By Carolina Kaitlyn on November 14, 2012
Ladies! I want to talk about WEIGHT TRAINING today.
Because I love weight training (again check with your doctor/healthcare provider before following any of my advice cos I know the equivalent of nothing, this is just all based on personal experience.)
A lot of women are scared to weight train cos they don't want to bulk up. Women just don't have the testostorone levels it takes to bulk up. And weight training is great.
If you don't know where to start (or are looking for new exercises) I'd click this link here. It has amazing lists of work outs for both free weights and machines and tells you the muscles it works.

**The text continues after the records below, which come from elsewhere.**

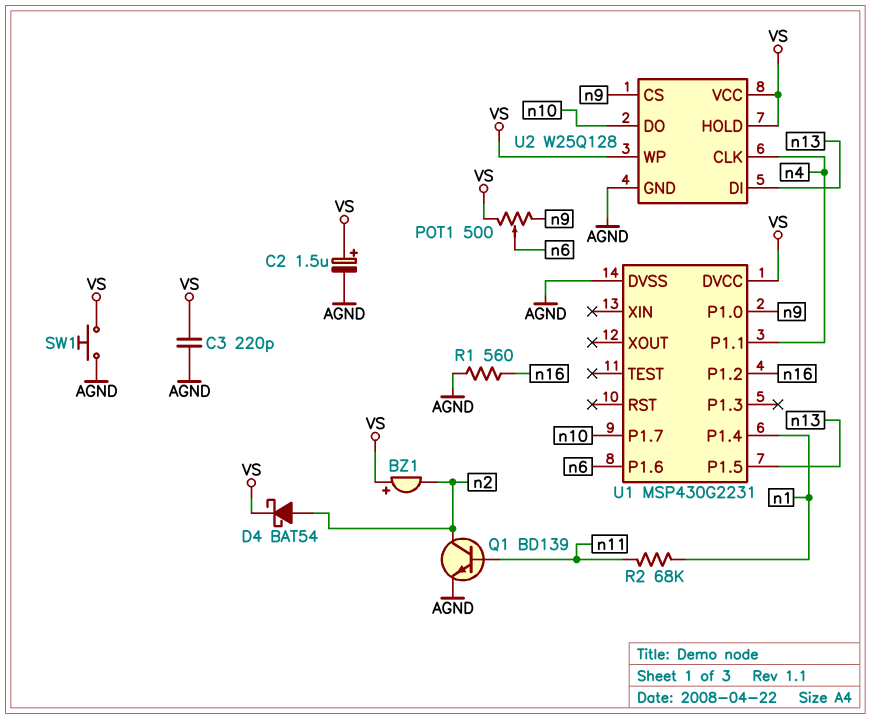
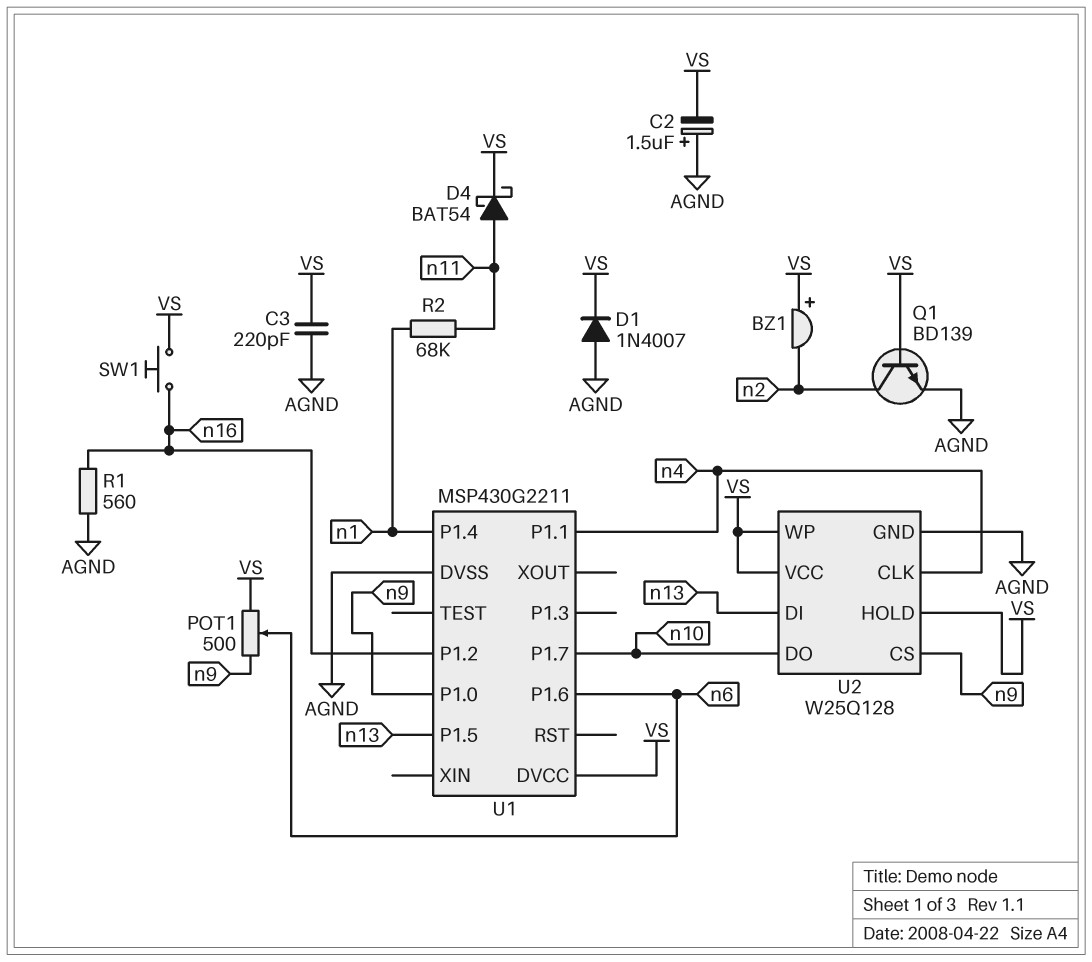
C2: 1.5uF (plus VS, minus AGND) -> 1.5uF (plus AGND, minus VS)
D1: none -> diode 1N4007 (A AGND, K VS)
D4: schottky BAT54 (A n2, K VS) -> schottky BAT54 (A n11, K VS)
Q1: NPN BD139 (B n11, C n2, E AGND) -> NPN BD139 (B VS, C n2, E AGND)
SW1: button (AGND, VS) -> button (VS, n16)
U1: MSP430G2231 -> MSP430G2211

To give you an example of what I do, I'll tell you what I did today.
Bicep curls (biceps)
Bench press (biceps, chest)
One arm dumbbell row (back, triceps/biceps I think)
Bent over barbell row (back)
Tricep dips (from bench, one leg up in the air)
I also did the thing where you hold two weights with your arms at your side, then bring both arms up and out to the side (as if you were going to have someone measure your wingspan)
and the thing where you hold a weight in two hands about your head and dip it behind your head.
When I started all of this I was doing bicep curls at 10 pounds, bench press at 30 pounds, and the one arm dumbbell row at 20 pounds.
Now I do bicep curls: 15 pounds, bench press: 45 pounds, one arm dumbbell row: 30 pounds.
I can definitely see an improvement in my strength and the definition is coming slowly but surely.
I'll talk about legs & abs tomorrow, along with talking about 30 Day Shred which I just started!
Be warned though - I don't work out my legs very frequently because they're already very muscular and since I run and also jog on an incline, that works out my legs as well.